Conflit

L’ex-conseiller de Mikhaïl Gorbatchev explique pourquoi la Russie, qui s’est vue peu à peu exclue du concert des nations, veut sa revanche.

Le Point - 2 mars 2022 - Propos recueillis par Julien Peyron

Andreï Gratchev, 80 ans, a été le porte-parole du dernier président de l'Union soviétique, Mikhaïl Gorbatchev, jusqu'à la dissolution de celle-ci en décembre 1991. Il vit depuis à Paris, où il a été le correspondant de plusieurs journaux russes. Auteur, en 2021, d'un essai intitulé Le jour où l'URSS a disparu (Éditions de l'Observatoire), il explique les racines profondes de la guerre lancée par Vladimir Poutine contre son voisin.

Le Point : Avez-vous été surpris par la détermination de Vladimir Poutine ?

Andreï Gratchev : Le président russe, qui a qualifié la disparition de l'URSS de plus grande catastrophe du XXe siècle pour la Russie, n'a pas hésité à projeter son pays vers une nouvelle catastrophe géopolitique. Car, étant donné la situation sur le terrain en Ukraine et l'isolement accéléré de son pays sur le plan international, le terme de « catastrophe » semble là aussi approprié. Mais il ne faut pas considérer cette guerre comme une simple manifestation de la vision paranoïaque, voire insensée, de Vladimir Poutine. Cette crise n'est pas un coup de folie d'un dirigeant dérangé. Ses racines sont profondes. Il faut prendre en compte les trente années qui nous séparent de la fin de la guerre froide. La Russie et l'Occident n'ont pas réussi à établir une relation de qualité, contrairement à ce qu'avait souhaité en son temps Mikhaïl Gorbatchev. Au cours de ces années, ils sont devenus des concurrents, puis des rivaux et enfin des adversaires. La Russie s'est vue peu à peu exclue du concert des nations. Elle a l'impression d'avoir perdu la troisième guerre mondiale. Ce sentiment a nourri sa rancœur et son esprit de revanche.

L'Occident a-t-il été injuste avec la Russie depuis la fin de la guerre froide ?

L'Occident a été myope et a vécu cette période dans une illusion. Les Occidentaux ont cru que la disparition de l'Union soviétique signifiait la fin de l'Histoire, le triomphe du modèle occidental, la globalisation sans fin des marchés. Ils ont laissé les États-Unis gérer l'occidentalisation du reste de la planète et ont mis de côté la chance que représentait la perestroïka. La Russie avait envie de s'ouvrir au reste du monde. Pour cela, il aurait fallu que les institutions internationales évoluent, notamment l'Otan.

Mais le modèle occidental que dénonce Poutine, c'est celui qui promeut la démocratie et la liberté d'opinion.

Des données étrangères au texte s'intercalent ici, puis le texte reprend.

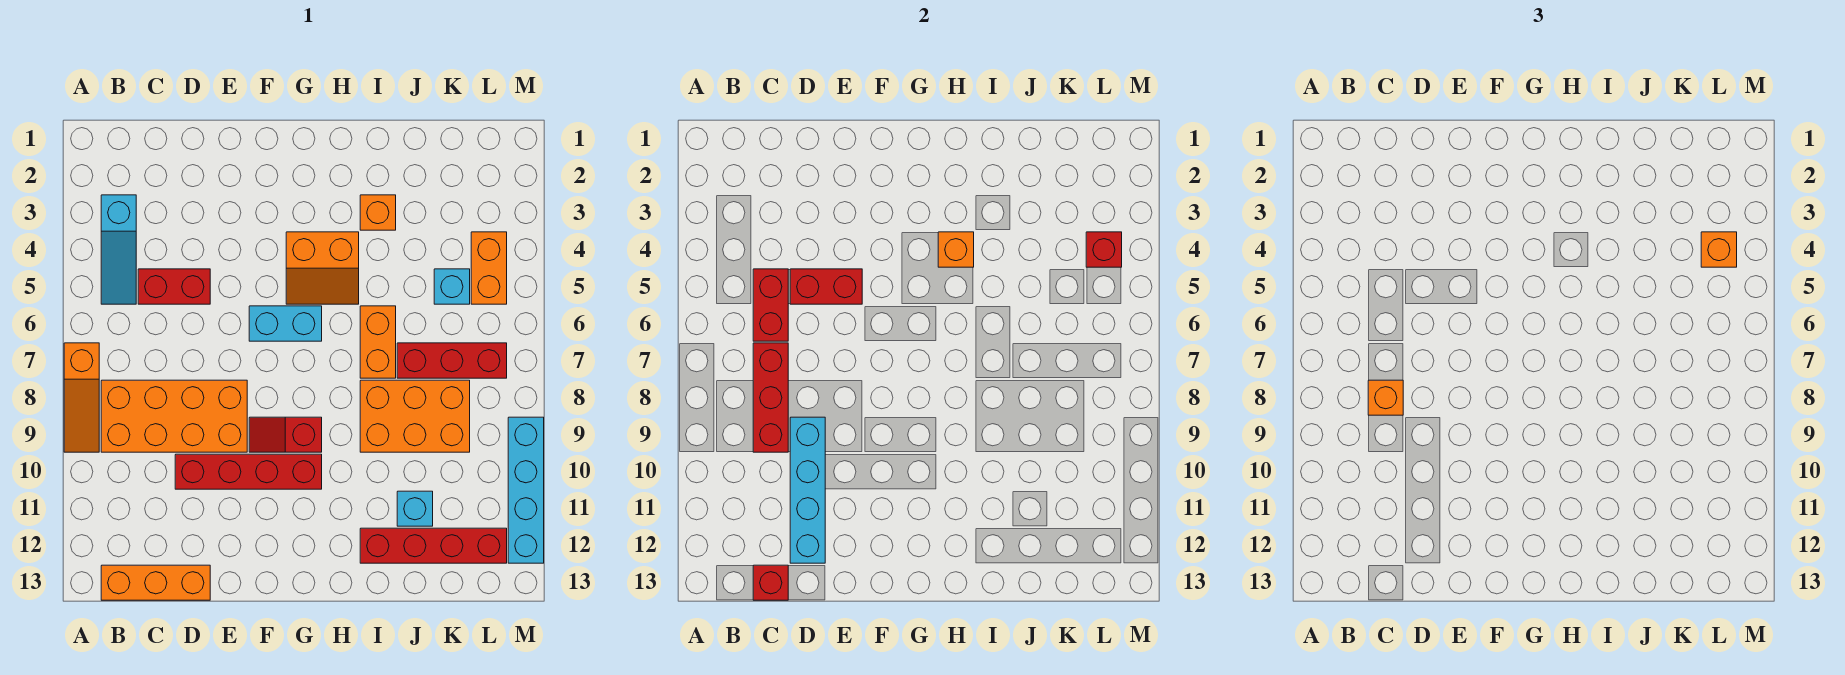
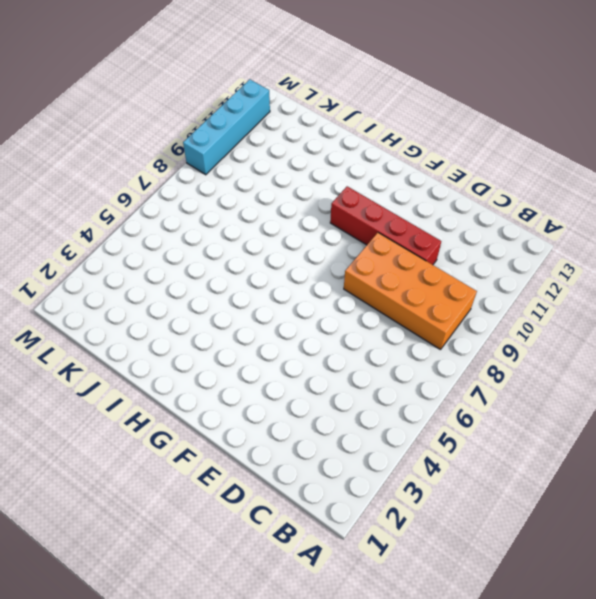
none -> orange slope A7:A9 level 1 top 7
none -> cyan slope B3:B5 level 1 top 3
none -> orange brick B13:D13 level 1

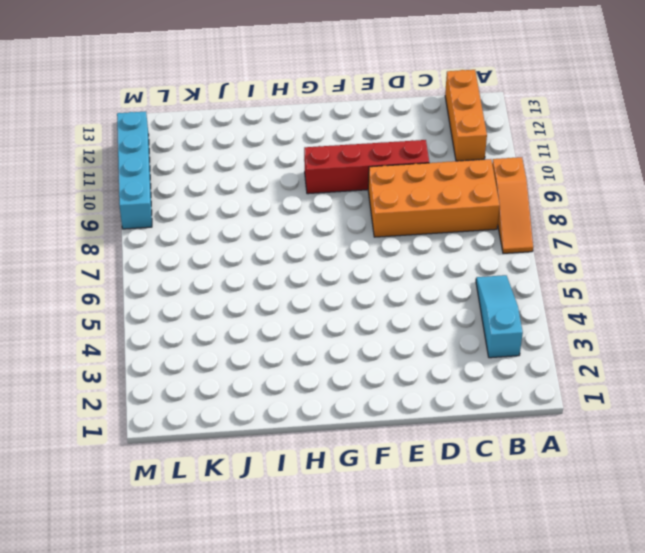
orange slope A7:A9 level 1 top 9 -> orange slope A7:A9 level 1 top 7
orange brick B11:B13 level 1 -> orange brick B13:D13 level 1
none -> red brick C5:D5 level 1
none -> cyan brick F6:G6 level 1
none -> red slope F9:G9 level 1 top G

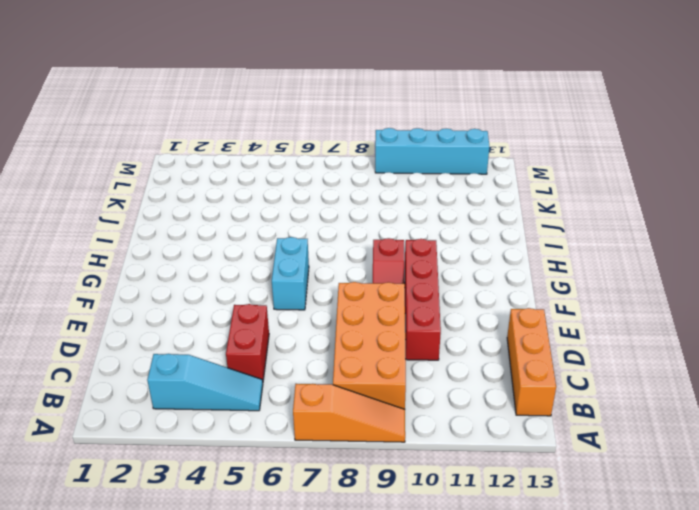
none -> orange slope G4:H5 level 1 top 4
none -> orange brick I3 level 1
none -> orange brick I6:I7 level 1

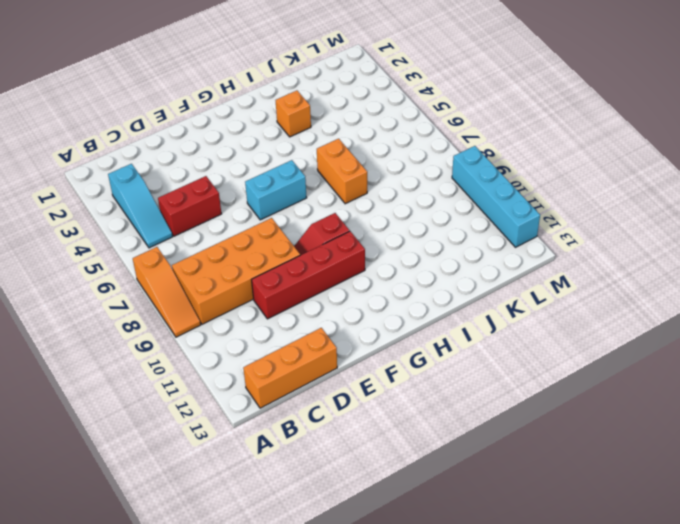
none -> orange slope G4:H5 level 1 top 4
none -> orange brick I8:K9 level 1
none -> red brick I12:L12 level 1

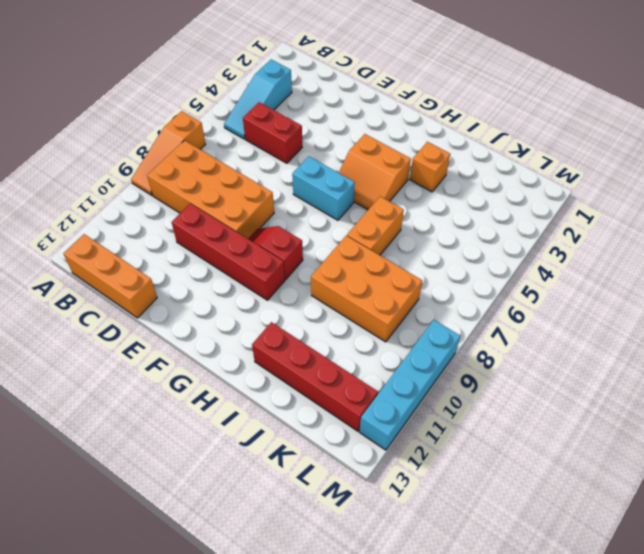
none -> red brick J7:L7 level 1
none -> cyan brick J11 level 1
none -> cyan brick K5 level 1

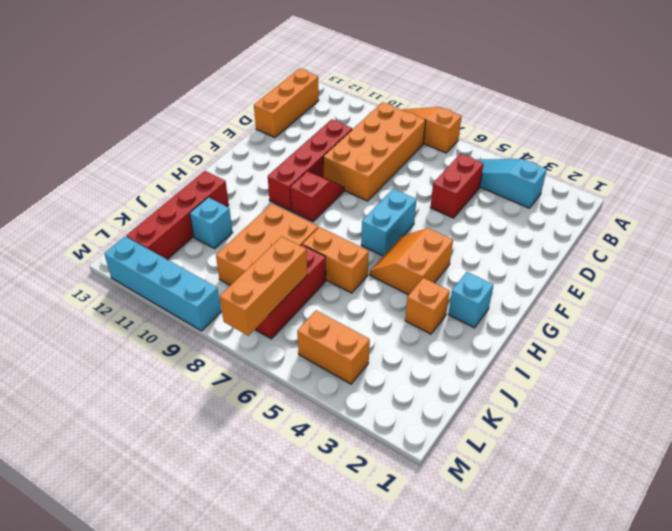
cyan brick H2 level 1 -> cyan brick K5 level 1
orange brick K7:M7 level 2 -> none
none -> red brick C5:C6 level 2
none -> red brick C7:C9 level 2
none -> red brick C13 level 2

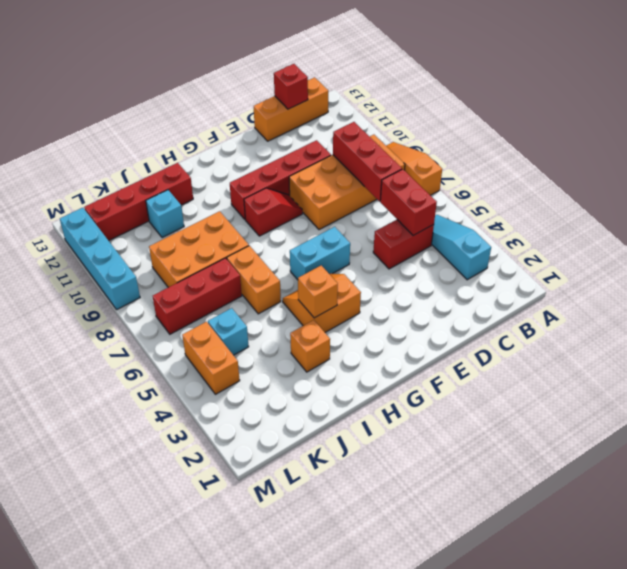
none -> red brick D5:E5 level 2
none -> cyan brick D9:D12 level 2
none -> red brick L4 level 2

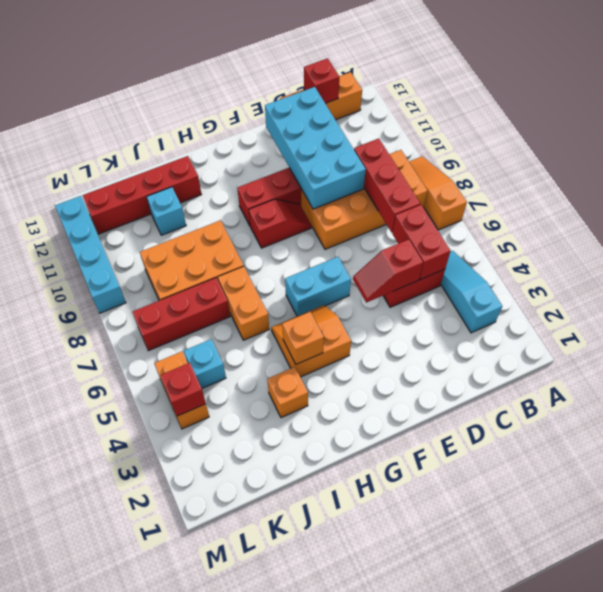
red slope D5:E5 level 2 top D -> red brick D5:E5 level 2
cyan brick D9:E12 level 2 -> cyan brick D9:D12 level 2
none -> orange brick C8 level 3
none -> orange brick L4 level 3

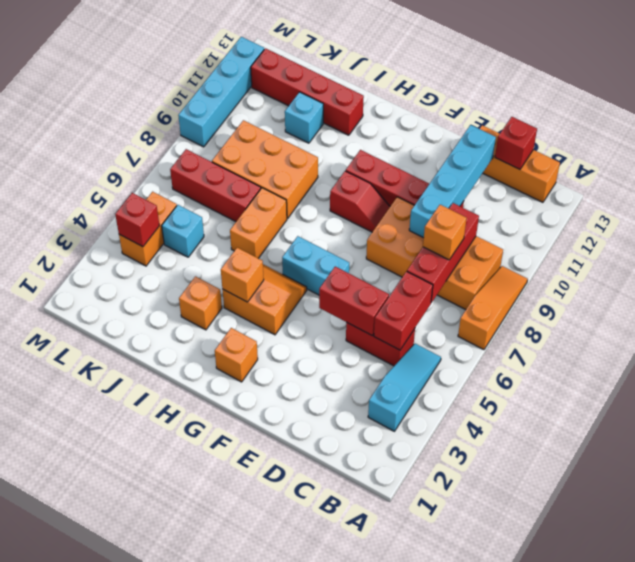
orange brick G2 level 1 -> orange brick L4 level 3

C'est sur ce point que Vladimir Poutine se trompe. Il pense que la société russe est prête à accepter son mode de fonctionnement « poutinien » alors qu'elle est ouverte sur le monde et l'Europe. Je pense qu'il va se retrouver de plus en plus en porte-à-faux vis-à-vis de sa population. La nouvelle nomenklatura au pouvoir à Moscou tente de présenter sa propre survie comme l'un des intérêts vitaux de la nation russe. Pour durer, elle se barricade et fait de la Russie une forteresse assiégée. Car c'est derrière un rideau de fer qu'on est le mieux protégé et qu'on peut arrêter les horloges et le temps politique.

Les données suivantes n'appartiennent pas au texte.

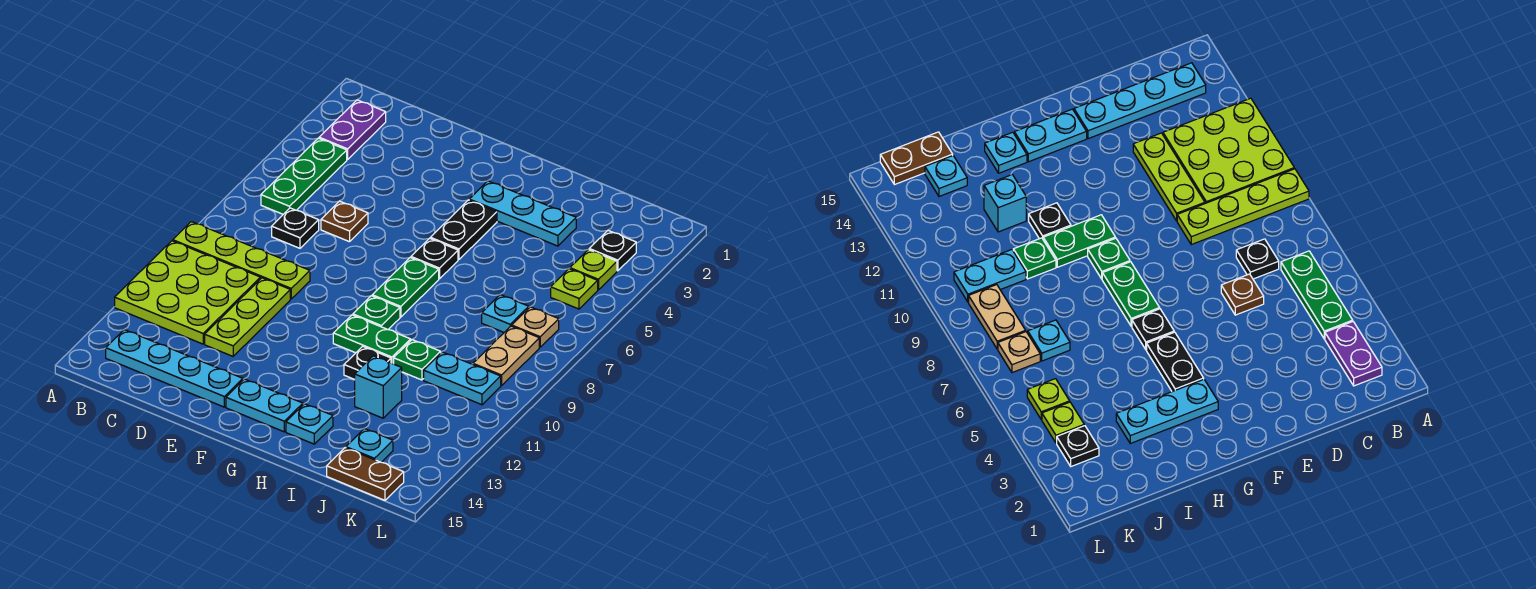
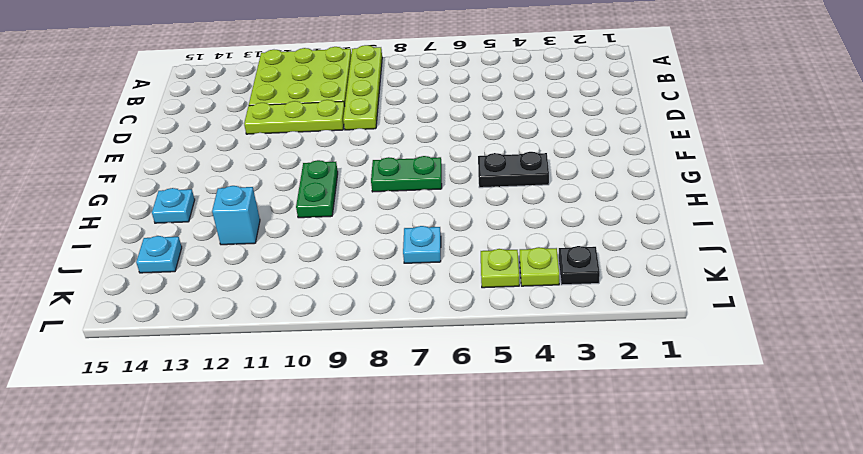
none -> purple plate B2:B3 level 1
none -> green plate B4:B6 level 1
none -> cyan plate B14:E14 level 1

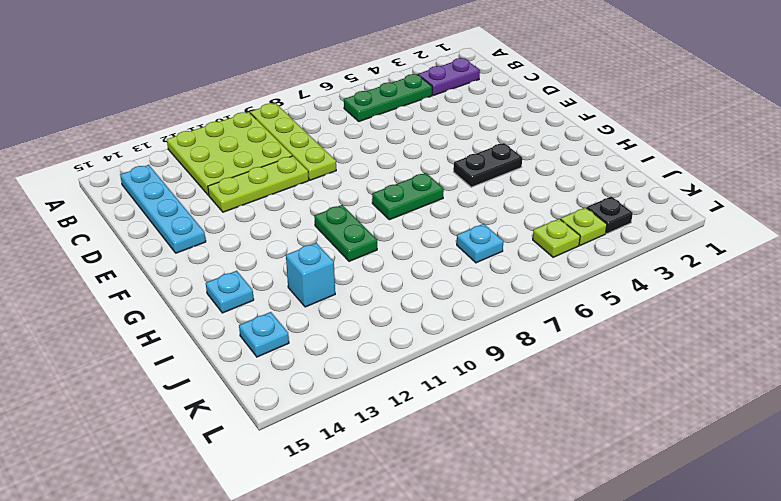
none -> black plate C7 level 1
none -> brown plate D6 level 1
none -> cyan plate F14:G14 level 1

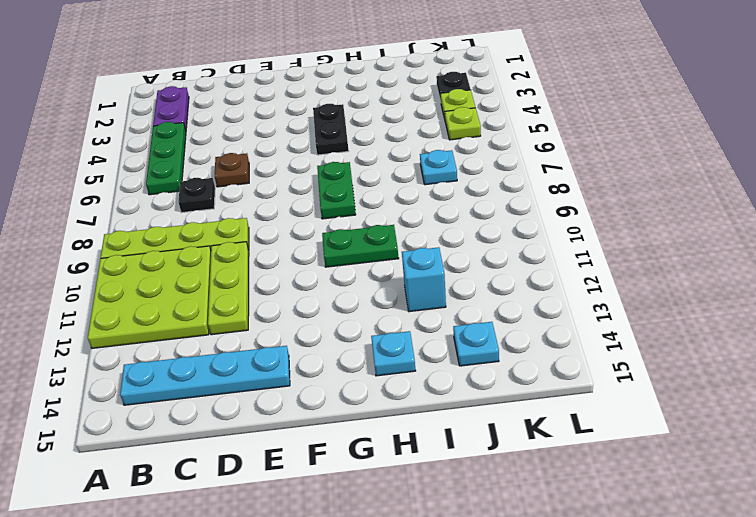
none -> cyan plate F14:G14 level 1
none -> cyan plate G3:I3 level 1
none -> black plate G6 level 1

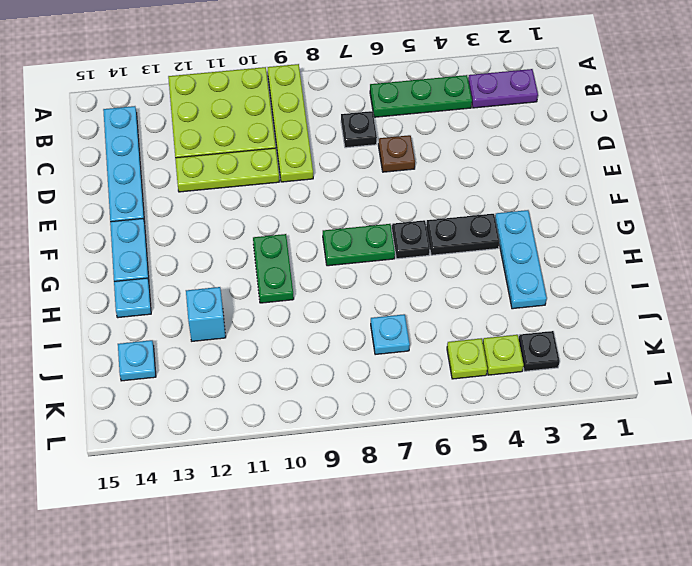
none -> green plate G9 level 1
none -> black plate H11 level 1
none -> green plate I10 level 1

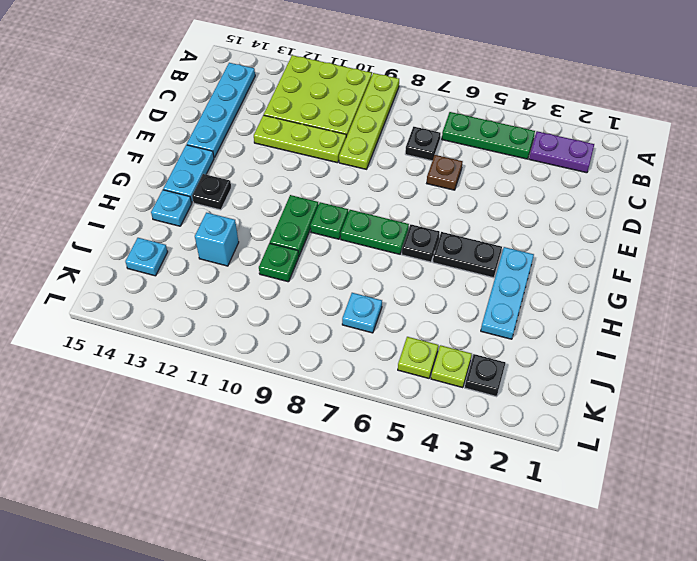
black plate G13 level 1 -> black plate H11 level 1
none -> cyan plate J10:K10 level 1
none -> brown plate J15:K15 level 1
none -> tan plate K7 level 1

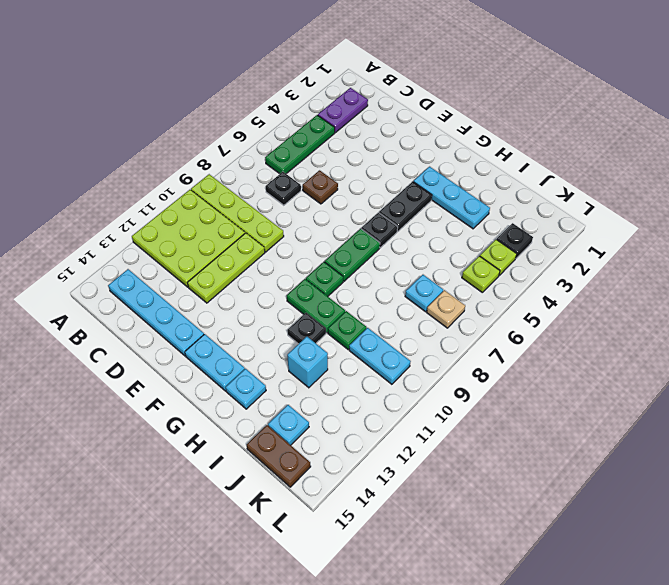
none -> tan plate K8:K9 level 1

Poutine aurait-il lancé cette guerre pour protéger son pouvoir ?

En partie. Mais malheureusement pour lui, l'inverse est en train de se produire. Les Américains qui se désintéressaient de l'Europe sont en train de revenir. L'Ukraine, qu'il voulait démilitariser, est en train de s'armer jusqu'aux dents et les sanctions vont faire beaucoup de mal à son économie.

Pourquoi est-ce en Ukraine que se joue l'affrontement entre l'Occident et la Russie ?

En Ukraine, l'Europe a été dépassée par les influences américaines et otaniennes, suscitant l'incompréhension puis l'agacement de Moscou. Le Kremlin estime que les nouvelles doctrines promues dans le pays sont davantage antirusses que proeuropéennes. L'Ukraine est devenue le fer de lance de la stratégie américaine en Europe, qui vise à encercler la Russie. Il en résulte cette situation dramatique.

Vladimir Poutine semble plus isolé que jamais. La rupture est-elle définitive avec l'Occident ?

Poutine tente le tout pour le tout car il pense que le moment est propice. Il veut profiter du déclin de l'Occident et parie sur le fait que le monde ne veut plus que les anciens maîtres occidentaux fixent les règles. Il veut contraindre l'Occident à associer la Chine et la Russie pour établir un nouvel ordre mondial.